First RCT evidence for use of AI in daily practice

After blinded review of initial LVEF assessment, cardiologists were less likely to substantially change final reports with initial AI than sonographer assessment.

A first and only randomised-controlled trial of its kind

While tremendous progress in applying AI to cardiology has been made, no blinded randomised studies have yet provided high-level evidence comparing its use to standard-of-care sonographer assessments. The EchoNet-RCT (NCT05140642) met that challenge; the findings were reported by Dr David Ouyang (Cedars-Sinai Smidt Heart Institute, CA, USA)1.

The researchers measured how often cardiologists changed the initial assessment by AI compared with how often they changed the initial assessment by sonographer. The AI element made use of a deep learning algorithm called EchoNet-Dynamic, which was trained on echocardiogram videos to assess cardiac function and was previously shown to assess LVEF, using information across multiple cardiac cycles to minimise error and produce consistent results2. The primary endpoint was the frequency of a >5% change in LVEF between the initial assessment (AI or sonographer) and the final cardiologist report.

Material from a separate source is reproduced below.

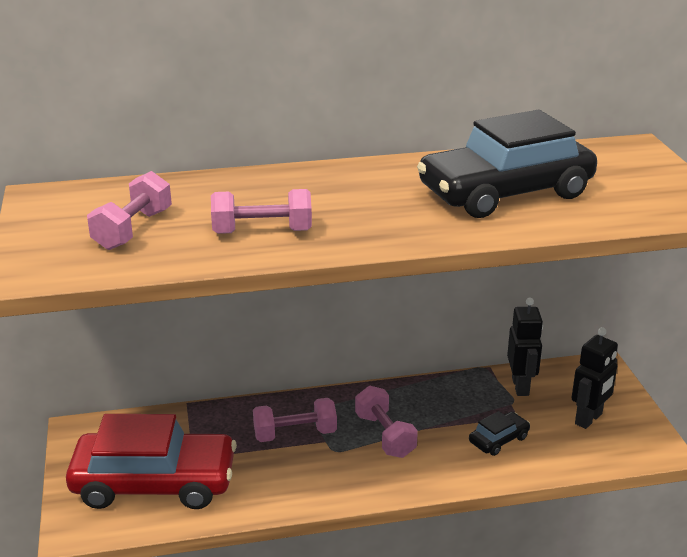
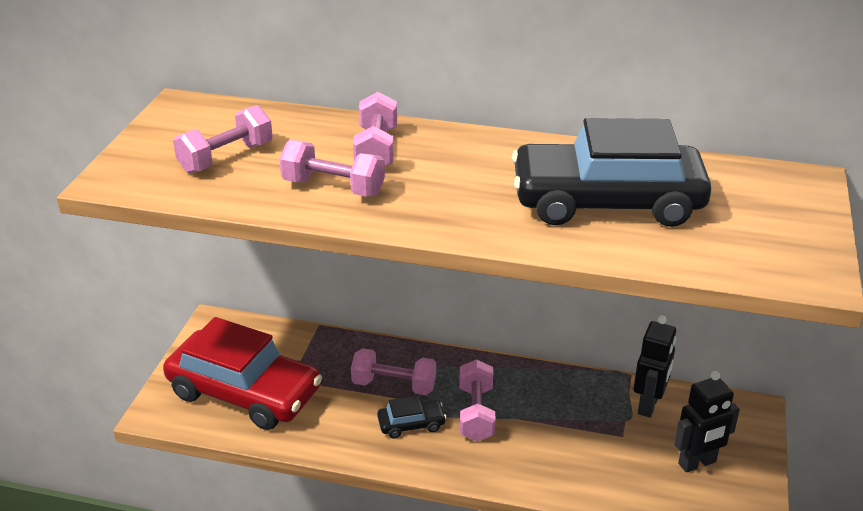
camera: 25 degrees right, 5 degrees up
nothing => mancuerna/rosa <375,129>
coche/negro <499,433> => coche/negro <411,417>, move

The trial was designed to test for non-inferiority, with a secondary objective of testing for superiority.

In certain medical applications, AI is "ready for primetime"

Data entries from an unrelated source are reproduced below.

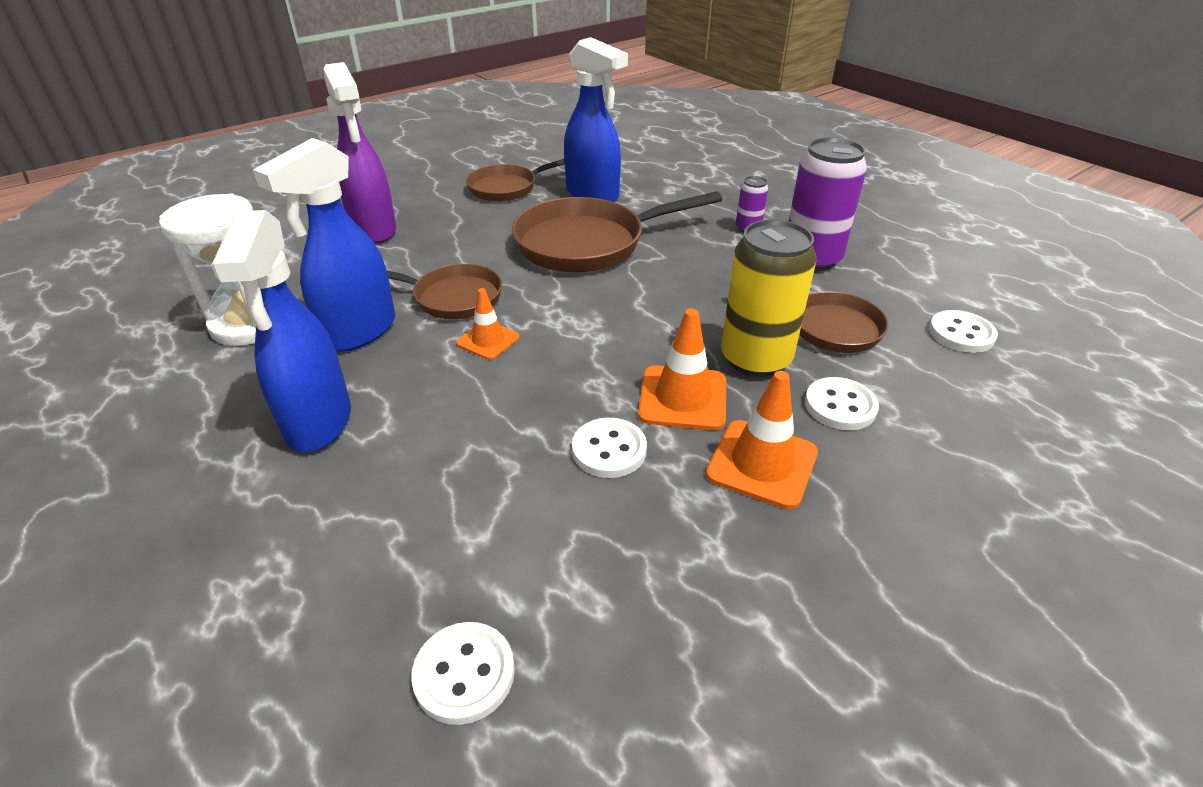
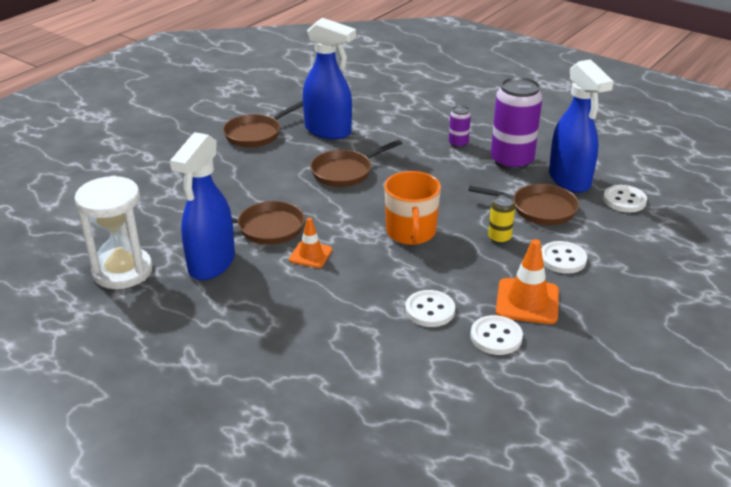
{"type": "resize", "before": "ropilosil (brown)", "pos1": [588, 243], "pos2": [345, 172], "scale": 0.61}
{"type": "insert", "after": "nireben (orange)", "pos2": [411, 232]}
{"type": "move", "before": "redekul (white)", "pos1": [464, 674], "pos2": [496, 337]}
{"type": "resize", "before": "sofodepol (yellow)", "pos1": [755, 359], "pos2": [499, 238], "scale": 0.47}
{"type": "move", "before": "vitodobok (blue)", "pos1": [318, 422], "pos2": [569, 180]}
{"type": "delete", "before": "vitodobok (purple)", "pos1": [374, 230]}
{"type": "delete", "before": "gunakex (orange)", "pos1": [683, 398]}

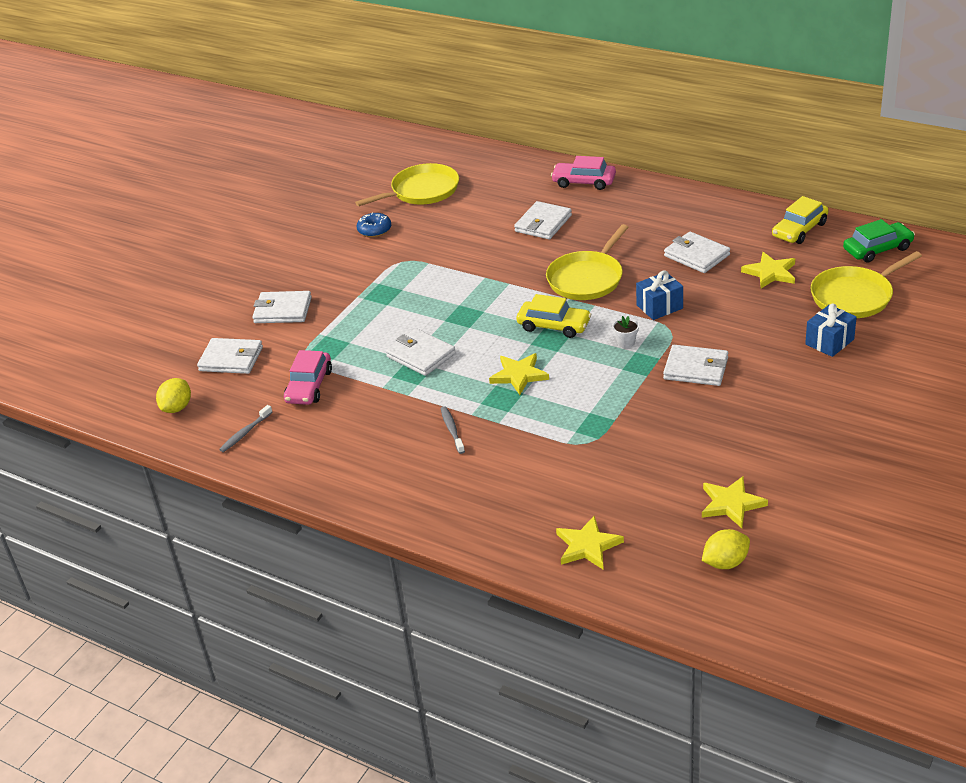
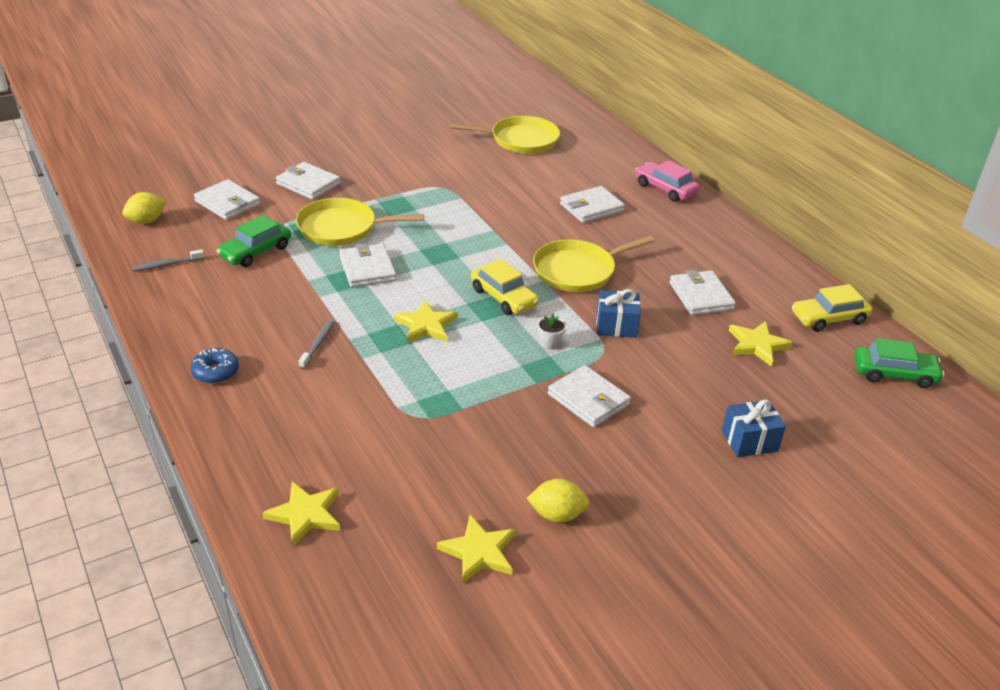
{"type": "move", "before": "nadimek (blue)", "pos1": [374, 230], "pos2": [215, 372]}
{"type": "recolor", "before": "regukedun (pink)", "after": "regukedun (green)", "pos1": [309, 386], "pos2": [255, 251]}
{"type": "move", "before": "ropilosil (yellow)", "pos1": [855, 296], "pos2": [342, 228]}
{"type": "move", "before": "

Transthoracic echocardiograms (n=3,495) were performed on adults for any clinical indication, and then randomised for LVEF assessment to either AI or an experienced sonographer. The proportion of studies substantially changed was 16.8% in the AI group and 27.2% in the sonographer group (difference -10.4%, 95% CI -13.2% to -7.7%; P<0.001 for non-inferiority, P<0.001 for superiority). The safety endpoint was the difference between the final cardiologist report and a historical cardiologist report. The mean absolute difference was 6.3% in the AI group and 7.2% in the sonographer group (difference -0.96%; 95% CI -1.34% to -0.54%; P<0.001 for superiority).

In conclusion, Dr Ouyang said: “We were initially quite conservative. This was built as a non-inferiority study, but it actually met that endpoint as well as the endpoint of superiority, so we were pleasantly surprised to see that it was able to work so well. This shows that AI in certain cases is ready for primetime.”

  1. Ouyang D, et al. EchoNet-RCT - Safety and Efficacy Study of AI LVEF. Hot Line Session 3, ESC Congress 2022, Barcelona, Spain, 26–29 August.
  2. Ouyang D, et al. Nature. 2020;580(7802):252–256.